'Deveria usar a história como espelho': China questiona a reivindicação do Japão contra a Rússia

A porta-voz do Ministério das Relações Exteriores da China, Mao Ning, pediu ao Japão, nesta terça-feira (8), para "romper com o militarismo". A declaração ocorreu em resposta à exigência de remoção de um monumento recentemente inaugurado na Rússia que comemora a vitória sobre o Japão na Segunda Guerra Mundial.

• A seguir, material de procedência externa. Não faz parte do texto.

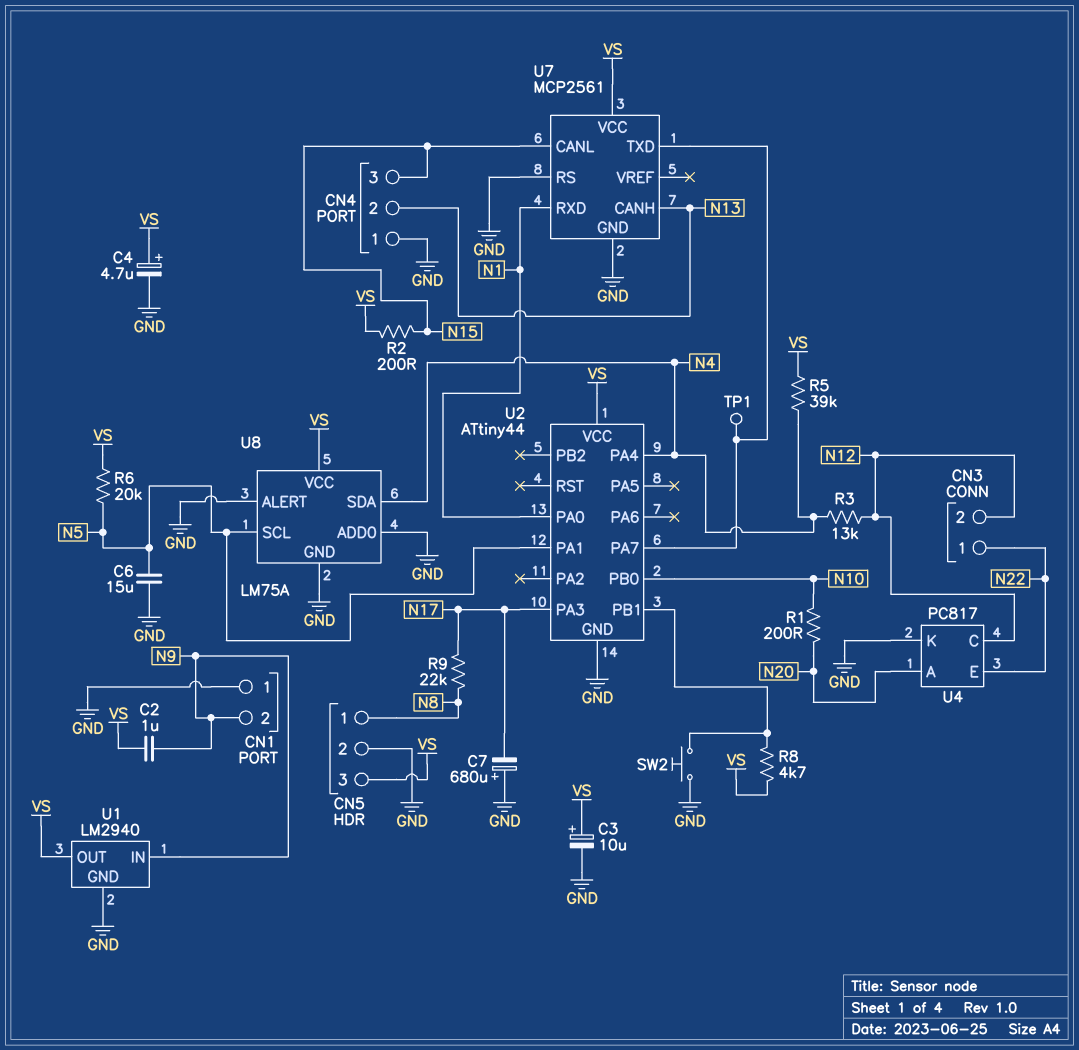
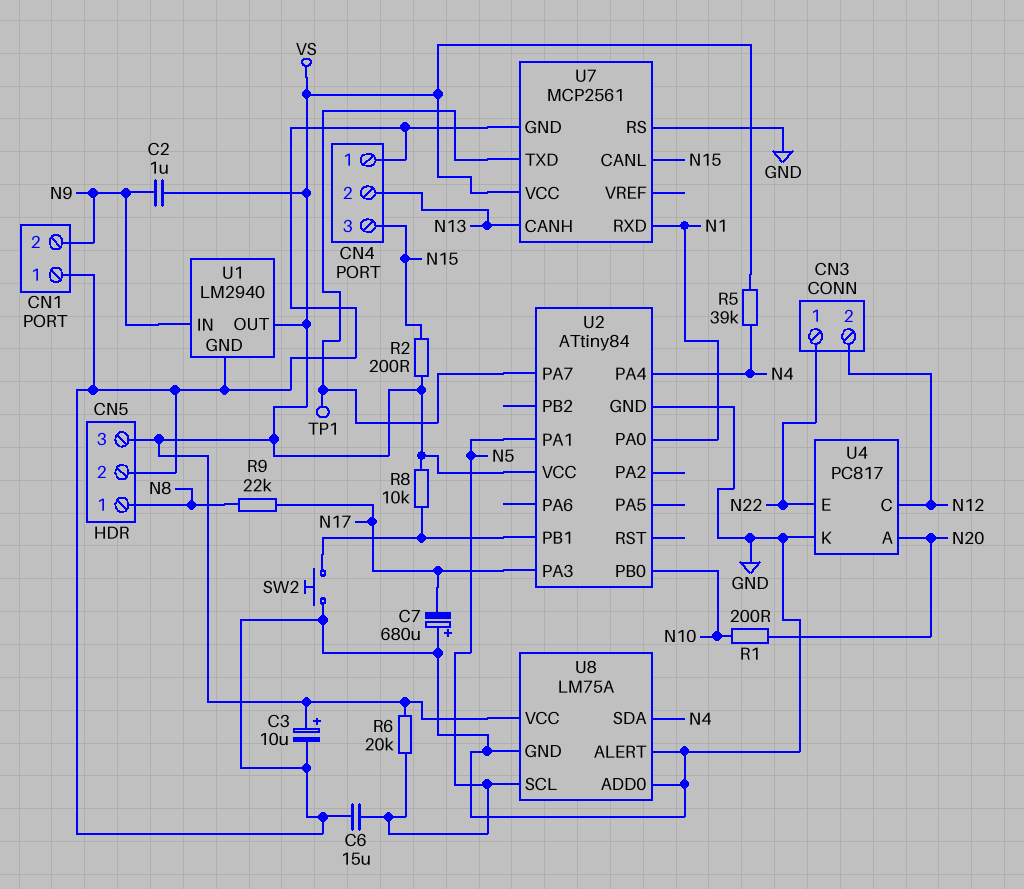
C4: 4.7uF (plus VS, minus GND) -> none
R3: 13k (N4, N12) -> none
R8: 4.7k (U2/PB1, VS) -> 10k (U2/PB1, VS)
U2: ATtiny44 -> ATtiny84

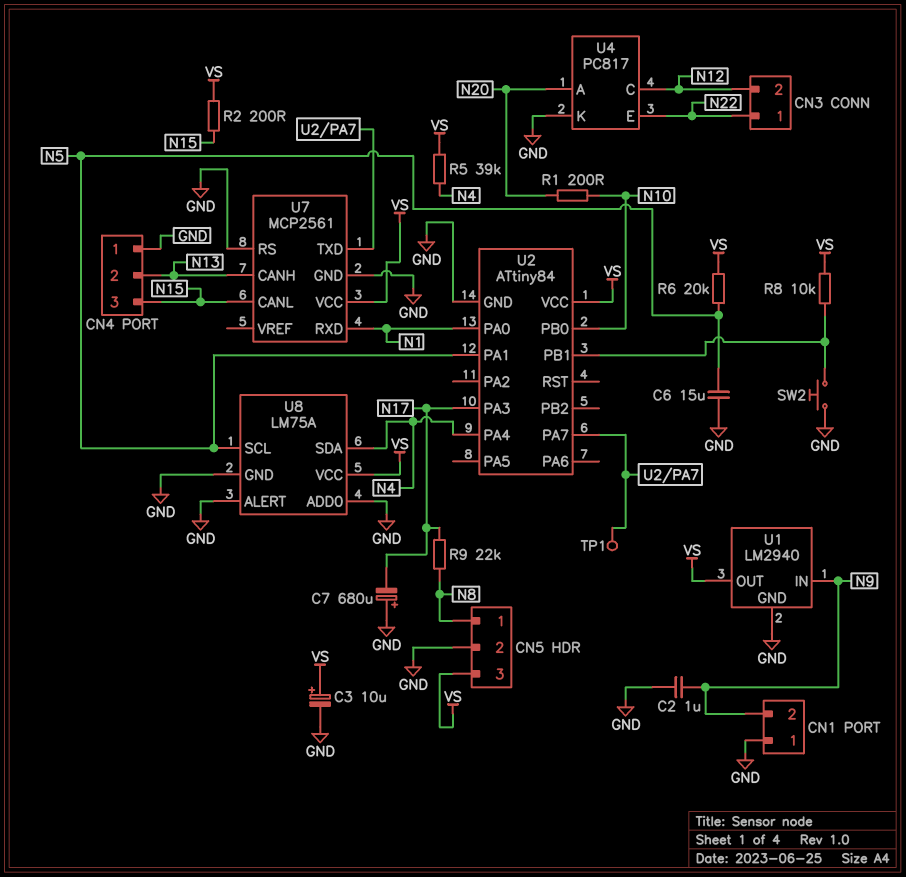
C2: 1uF (N9, VS) -> 1uF (GND, N9)

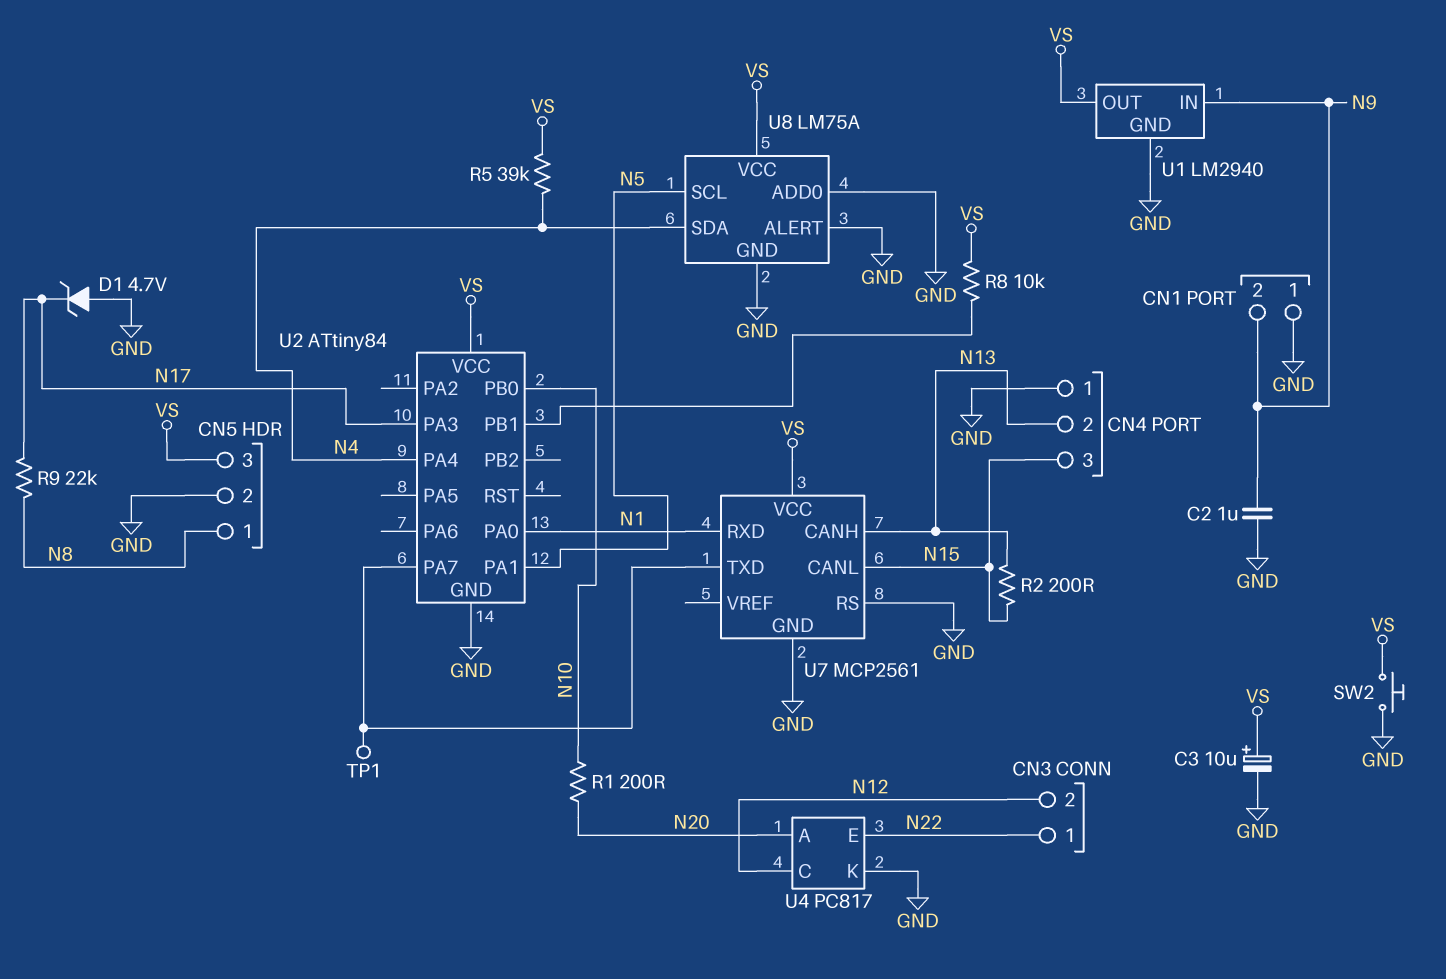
C6: 15uF (GND, N5) -> none
C7: 680uF (plus GND, minus N17) -> none
D1: none -> zener 4.7V (A GND, K N17)
R2: 200 (N15, VS) -> 200 (N13, N15)
R6: 20k (N5, VS) -> none
SW2: button (GND, U2/PB1) -> button (GND, VS)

"O lado japonês deve usar a história como um espelho, romper definitivamente com o militarismo e conquistar a confiança de seus vizinhos asiáticos e do resto do mundo por meio de ações concretas", declarou a porta-voz durante uma coletiva de imprensa, enfatizando que "ver e lidar com a história corretamente é um indicador fundamental do compromisso do Japão com o desenvolvimento pacífico".

A primeira-ministra japonesa, Sanae Takaichi, pediu à Rússia no último sábado (5) que removesse a estátua inaugurada na sexta-feira (4) na cidade russa de Khabarovsk, que retrata um soldado soviético destruindo um bloco de pedra com o emblema do crisântemo. Ela observou que o crisântemo "é amplamente reconhecido como um símbolo do Japão" e, portanto, "a instalação de um monumento que retrata sua destruição é completamente inaceitável". Segundo ela, o monumento "ofende os sentimentos do povo japonês".
Em resposta a essa exigência, a porta-voz do Ministério das Relações Exteriores da Rússia, Maria Zakharova, deu uma resposta enfática: "A única coisa que resta a fazer é dizer ao vento para não soprar e ao sol para não brilhar."